After the 1993 federal election, the division between the "main" and the "third" parties started to break down because of the poor showing by the Progressive Conservative Party and the rise of the Reform Party and the Quebec-based Bloc Québécois. The Bloc could never form a government because it never contested ridings outside Quebec, but the Reform Party and its successor, the Canadian Alliance, had some modest success and eventually merged with the Progressive Conservative Party to form the new Conservative Party which formed the federal government from 2006 to 2015.
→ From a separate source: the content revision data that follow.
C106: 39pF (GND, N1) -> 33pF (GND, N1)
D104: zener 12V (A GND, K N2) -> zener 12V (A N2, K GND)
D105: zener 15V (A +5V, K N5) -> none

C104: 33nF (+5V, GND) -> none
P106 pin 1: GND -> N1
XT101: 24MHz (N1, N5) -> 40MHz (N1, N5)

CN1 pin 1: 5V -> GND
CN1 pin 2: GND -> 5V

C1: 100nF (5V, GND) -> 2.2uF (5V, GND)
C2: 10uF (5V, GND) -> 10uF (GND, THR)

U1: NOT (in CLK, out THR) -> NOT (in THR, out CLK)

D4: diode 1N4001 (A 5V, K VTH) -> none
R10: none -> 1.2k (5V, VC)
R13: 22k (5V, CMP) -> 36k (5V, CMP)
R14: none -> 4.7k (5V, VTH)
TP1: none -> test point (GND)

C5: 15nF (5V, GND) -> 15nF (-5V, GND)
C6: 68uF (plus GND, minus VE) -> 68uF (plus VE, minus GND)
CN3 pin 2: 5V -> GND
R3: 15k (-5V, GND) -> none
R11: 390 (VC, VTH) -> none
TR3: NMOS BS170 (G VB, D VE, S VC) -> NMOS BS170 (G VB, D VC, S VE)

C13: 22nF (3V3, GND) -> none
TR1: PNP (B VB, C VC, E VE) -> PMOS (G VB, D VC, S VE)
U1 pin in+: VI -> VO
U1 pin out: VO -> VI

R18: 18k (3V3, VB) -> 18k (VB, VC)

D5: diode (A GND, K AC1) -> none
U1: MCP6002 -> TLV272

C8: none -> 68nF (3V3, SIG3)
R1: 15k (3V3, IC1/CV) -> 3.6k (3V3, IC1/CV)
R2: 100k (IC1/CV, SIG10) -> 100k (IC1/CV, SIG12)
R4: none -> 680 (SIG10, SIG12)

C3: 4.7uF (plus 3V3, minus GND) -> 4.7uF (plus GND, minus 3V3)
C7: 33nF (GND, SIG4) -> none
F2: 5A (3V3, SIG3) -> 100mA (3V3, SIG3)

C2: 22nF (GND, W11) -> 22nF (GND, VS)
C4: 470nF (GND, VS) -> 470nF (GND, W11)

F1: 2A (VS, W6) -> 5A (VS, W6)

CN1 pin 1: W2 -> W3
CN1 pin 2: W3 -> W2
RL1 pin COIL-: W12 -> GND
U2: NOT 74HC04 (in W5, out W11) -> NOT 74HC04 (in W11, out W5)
The 2011 federal election saw a further realignment of Canadian party politics as the New Democratic Party made significant gains, allowing it to emerge as the official opposition. For the first time in Canadian history the Liberal Party was reduced to third party status. The Bloc Québécois, which had been the third-largest party in the House of Commons since 1997, was reduced to four seats, and the Green Party made its debut in the House by winning a single seat. The New Democratic Party returned to third-party status in the federal election of 2015, which it has remained since.
In late 2018, Maxime Bernier, a former Conservative MP who had fallen out with the Conservative Party under Andrew Scheer's leadership after his loss in the party's 2017 leadership election, split from the party to create the People's Party. In the 2019 federal election, the party failed to win any seats. Bernier lost his own seat in Beauce, and the party won only 1.64% of the popular vote nationally.
In the 2019 federal election, the Bloc Québécois made a comeback by regaining 22 seats, thereby restoring their official party status. The New Democrats won 20 fewer seats than they had in the last federal election and were left them with 24 seats. The Greens gained a seat in Fredericton and held both the seat that they had won in the 2019 Nanaimo–Ladysmith by-election and the seat that their leader, Elizabeth May, had held since 2011. However, they still did not have enough seats to gain official party status.
A number of provinces in Canada have a two-party system (two major political parties alternate governing, though the identity of these parties may change over time). In provinces other than Quebec, these parties are typically the provincial Liberals, provincial Progressive Conservatives, the provincial NDPs, and the provincial Greens in last few years on certain provinces.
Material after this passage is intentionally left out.